There’s no telling how even the smallest or larger point of connection will make a difference for someone else or for you. We can’t predict the ripples from any tossed stone, however trivial it may seem to the onlooker. If I can’t affect the big picture, I can make a difference on the ground, right here and right now, and these actions matter deeply to human well-being.

  1. Construct

It is easy to wreck something. An angry toddler can with one impulsive swipe knock over a painstakingly built castle made of blocks. We are going to see a lot of wrecking behavior in the coming months, destructive actions driven by grievance, bigotry, the confluence of weakness and cowardice driving (mostly) men to hurt others because it makes them feel big to do so.

Our job is to build. Often it will be repair work, and that sucks, because some sick man-baby has broken something that was working well. But we must still make those repairs, however hasty or crude or makeshift they may be. And just maybe it can be better, as and when we can manage it to be so. It might be tomorrow. It might be next decade. Times change. The future is not determined.

So many people are doing innovative work, unheralded, sticking with it year after year. For example, I subscribe to the Climate Action newsletter which highlights work that people around the world are doing with optimism and resolve.

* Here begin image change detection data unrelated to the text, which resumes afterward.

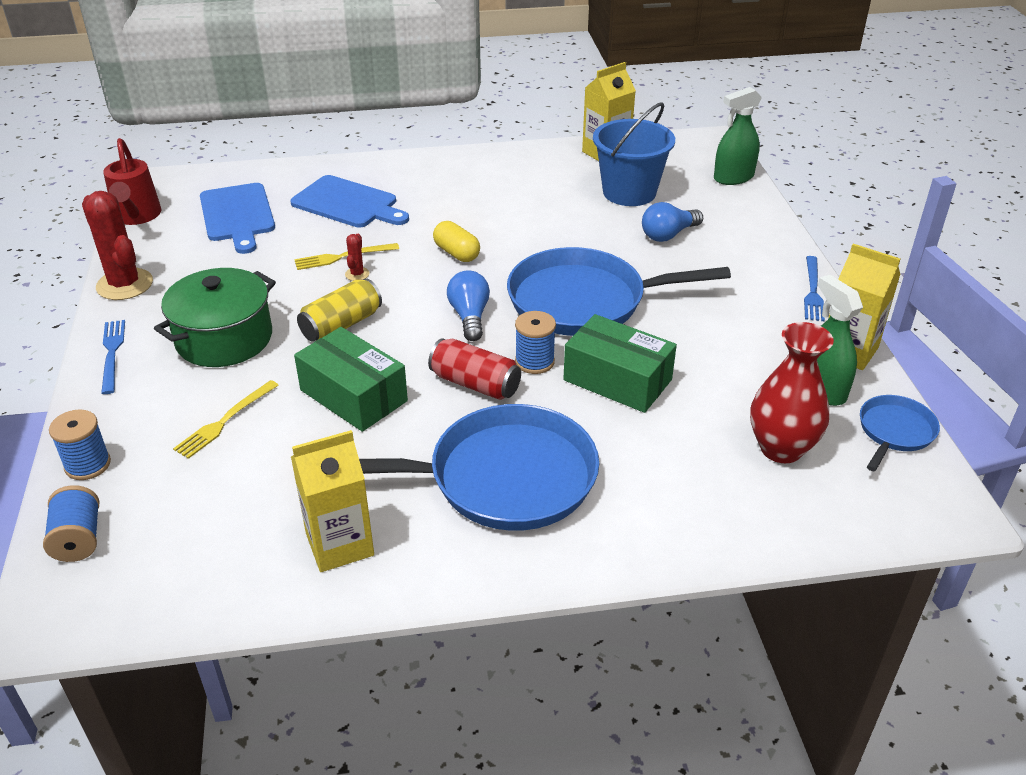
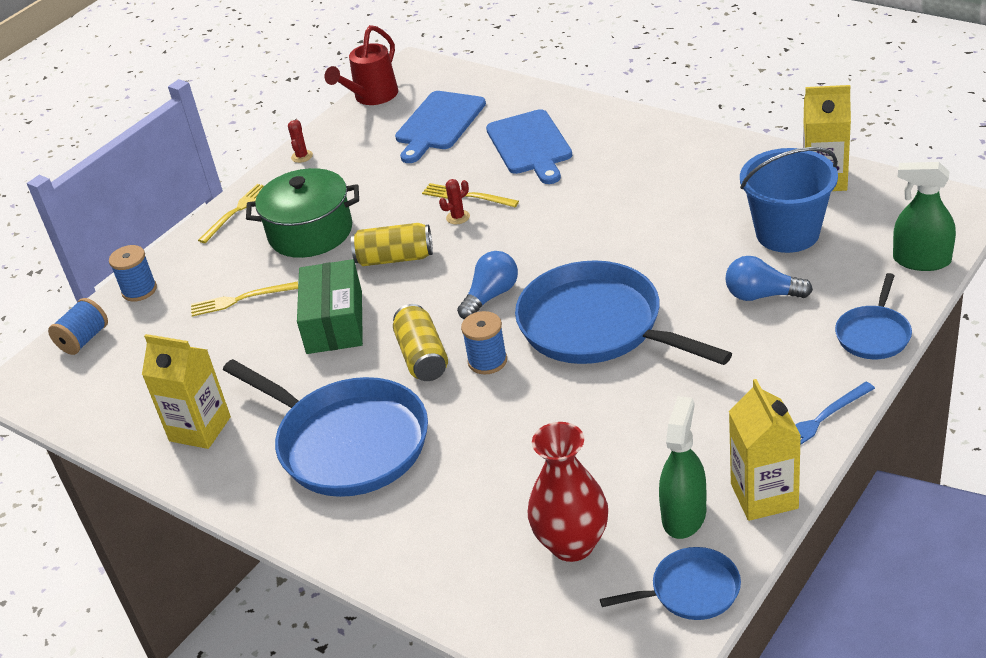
camera: 50 degrees right, 0 degrees up
(112, 353) = (236, 211): blue fork -> yellow fork
(124, 285) = (302, 156): red cactus -> red cactus, size x0.45
(456, 253) = (554, 231): yellow capsule -> none
(475, 384) = (422, 357): red can -> yellow can
(617, 380) = (528, 411): green box -> none
(769, 229) = (873, 334): none -> blue pan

I have work to do, too. That’s why it matters that I focus my energy away from impotent outrage and despair and into my own work, which happens to be writing: novels, short fiction, non fiction essays (like this one), craft essays, a few workshops and interviews/podcasts, and so on.

Each time a person is lifted up, or given solace or a moment of peace or joy, from a work of art—or from any kind of work, even from a simple “thank you” that acknowledges their existence or something they have done—this moment and that “thank you” expand the network of connection and construction that is the human way forward, and the only way forward that’s ever been. We are the network that supports each other. We build for our present and for our future. Keep building.

  1. Challenge

First, accept humility. Not only do I not know everything, I don’t really know that much, and so I must always seek to learn and to listen. This is true of living life in general, and how much more true when faced with a time of crisis and cruelty. Now is an excellent time to listen and learn from those people, both past and present, who faced (and are facing) crisis and cruelty and have something to say about how we can live and what we can do during such times.

I will speak up and push back in ways that I believe will be meaningful. This might be as simple as saying “I don’t agree with [statement] because [answer]” during a conversation. It might mean refusing to comply with a bullying demand that is unjust and which depends on your being cowed but which has no other force behind it. It might be writing a letter to your congressperson or volunteering for Vote Riders or taking an online class in Bystander Intervention or any other organization that needs volunteers like Meals on Wheels or whatever local or nationwide work you are interested in. It might mean donating to an organization that is doing critical legal work for a vulnerable population or effective support/infrastructure work like a food kitchen.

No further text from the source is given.